Back to the village well for Brisbane, Australia

Anything rather than build enough dams

Thousands of Brisbane residents will get a taste of the Outback when they are connected to bore water over coming months. Suburbs from Darra to Eight Mile Plains will receive a mixture of groundwater and dam water once 40 new bores are connected to local water mains. The taste and characteristics of the water will change, but the magnitude of the difference will not be determined until tests are done. Bores will be dug at two sites each in Darra and Runcorn, and properties in Sunnybank, Algester, Parkinson and Kuraby/Eight Mile Plains.....
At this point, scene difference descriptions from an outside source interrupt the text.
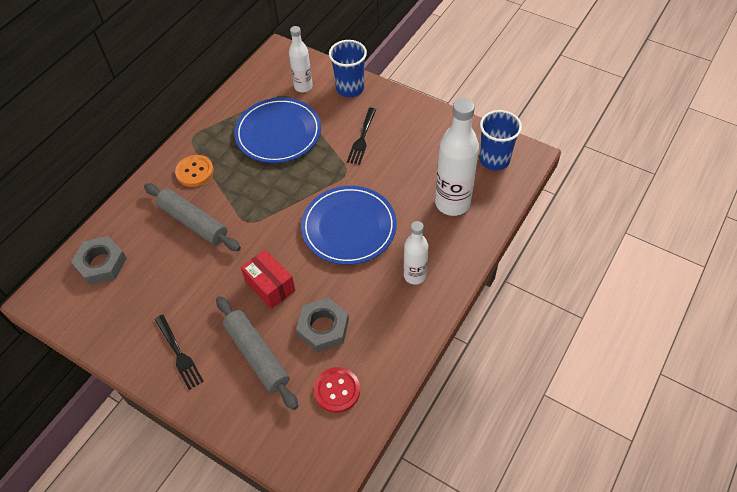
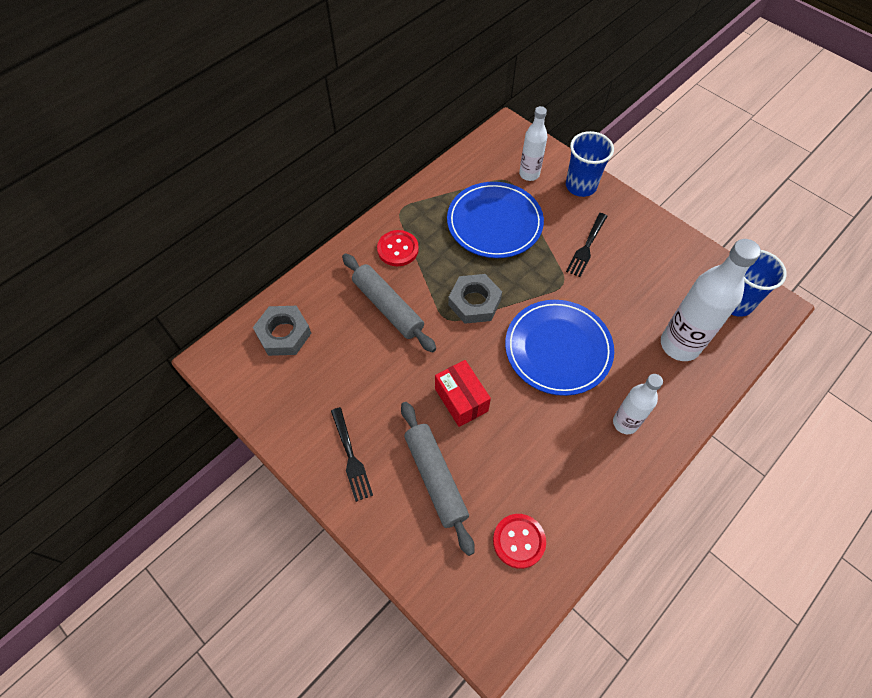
camera: 10 degrees right, 5 degrees up
(195, 172) = (398, 249): orange button -> red button
(323, 328) = (513, 462): grey nut -> grey nut (474, 302)

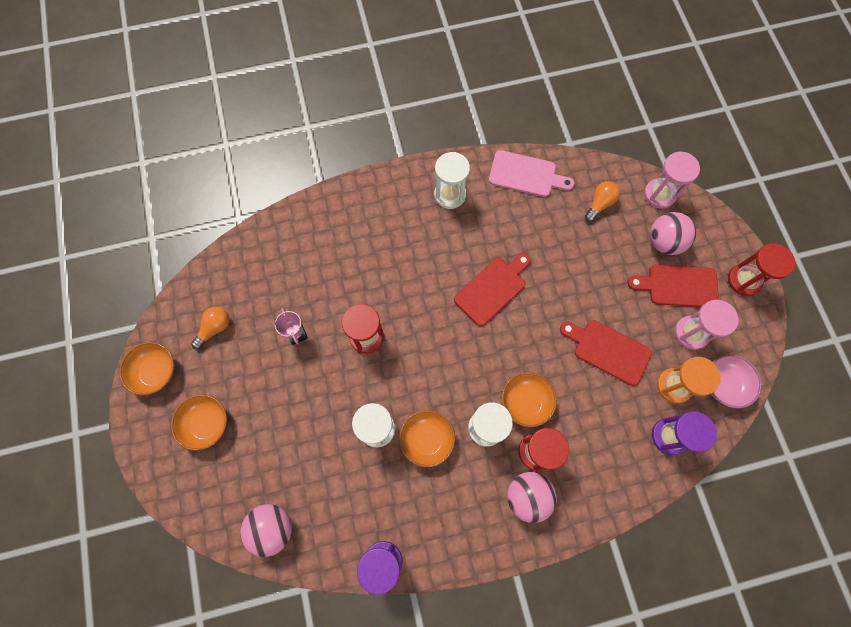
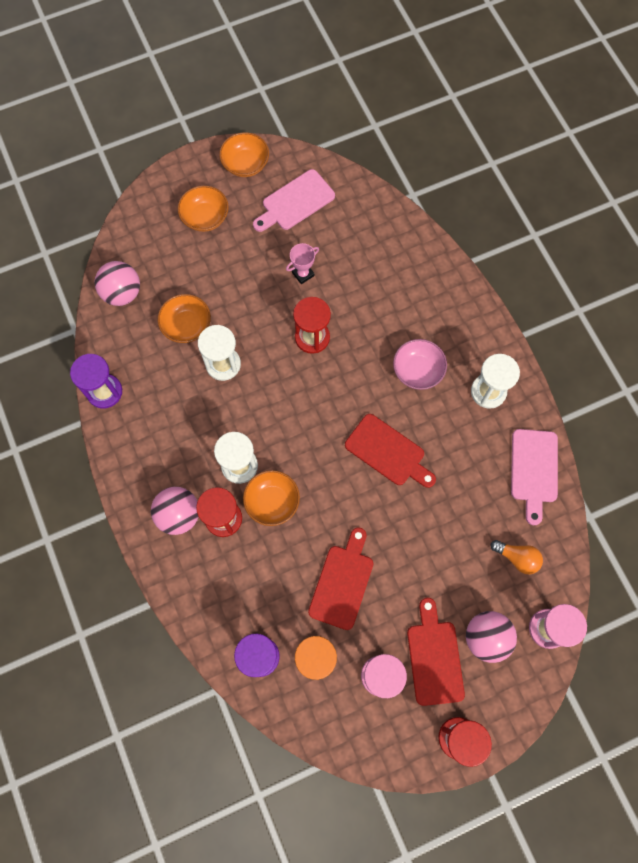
camera: 80 degrees right, 0 degrees up
(215, 328) = (295, 202): orange light bulb -> pink cutting board
(427, 439) = (220, 411): orange bowl -> orange bowl (187, 326)
(724, 384) = (327, 716): pink bowl -> pink bowl (417, 370)

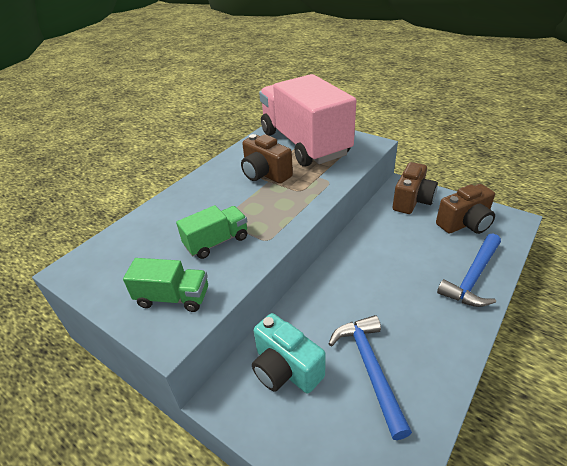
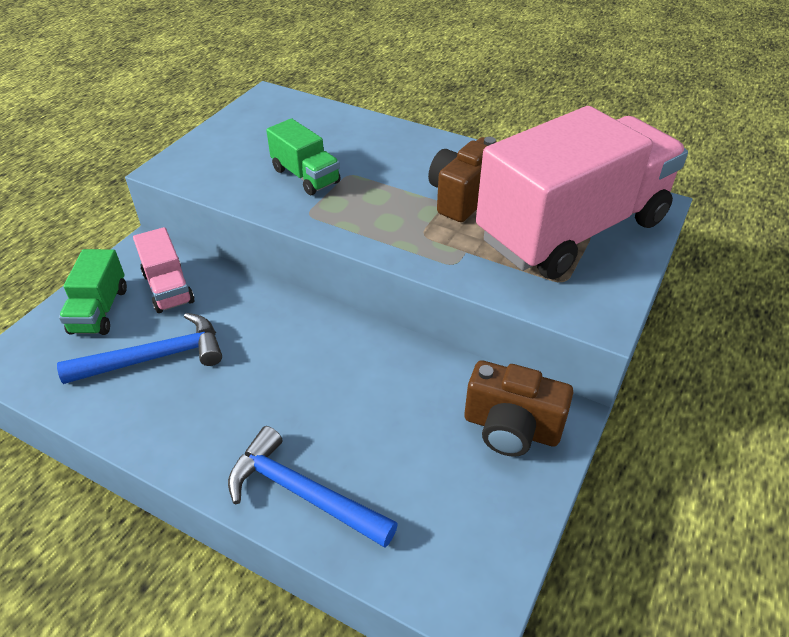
camera: 80 degrees right, 5 degrees up
(173, 297) = (219, 162): green truck -> green truck (99, 310)
(285, 369) = (168, 288): turquoise camera -> pink truck
(464, 224) = (449, 506): brown camera -> none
The city wants to generate 20 megalitres of water a day as part of its $30 million aquifer project. The first bore in Darra struck water at 80m yesterday. Residents will be connected to bore water over the next few months once it has been treated. Water Services Association of Australia executive director Ross Young said the taste of groundwater would vary according to the physical characteristics of the aquifer. "It might be harder to get a lather up in the shower and it might taste different, but it's perfectly safe to drink," he said. "People will get used to the taste if the supply is consistent."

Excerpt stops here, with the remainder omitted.